La jueza federal Kathleen Williams ordenó este jueves el desmantelamiento, en un plazo máximo de 60 días, del centro de detención migratorio conocido como ‘Alligator Alcatraz’, ubicado al oeste de Miami, y prohibió el ingreso de nuevos detenidos.
La decisión responde a una demanda presentada por los grupos ambientalistas Friends of The Everglades, Center for Biological Diversity y la tribu Miccosukee, quienes denunciaron que el complejo, con capacidad para 2.000 personas, amenaza la biodiversidad de los Everglades, donde habitan 36 especies en peligro.
La orden impide construir nuevas instalaciones o modificar el terreno y dispone que, al cierre, se retiren cercas, iluminación industrial y sistemas de gas, drenaje y desechos. El lugar, abierto el 3 de julio por iniciativa del gobernador Ron DeSantis, buscaba ampliarse a 4.000 reclusos.

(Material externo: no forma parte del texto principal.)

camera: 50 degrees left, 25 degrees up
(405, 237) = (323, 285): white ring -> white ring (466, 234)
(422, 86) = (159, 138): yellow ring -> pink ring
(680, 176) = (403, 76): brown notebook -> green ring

El congresista demócrata Maxwell Frost reveló que actualmente hay 336 migrantes en el centro, muy por debajo de los casi 1.000 registrados semanas atrás.
Por su parte, el cónsul de México en Miami, Rutilio Escandón, confirmó la presencia de 78 mexicanos detenidos y afirmó que se encuentran en buenas condiciones, aunque calificó de “injusta” su detención por motivos migratorios.
Pese al fallo, se prevé que el caso continúe en los tribunales, ya que DeSantis y el fiscal general de Florida cuestionaron la legitimidad de la jueza y anunciaron que combatirán la decisión.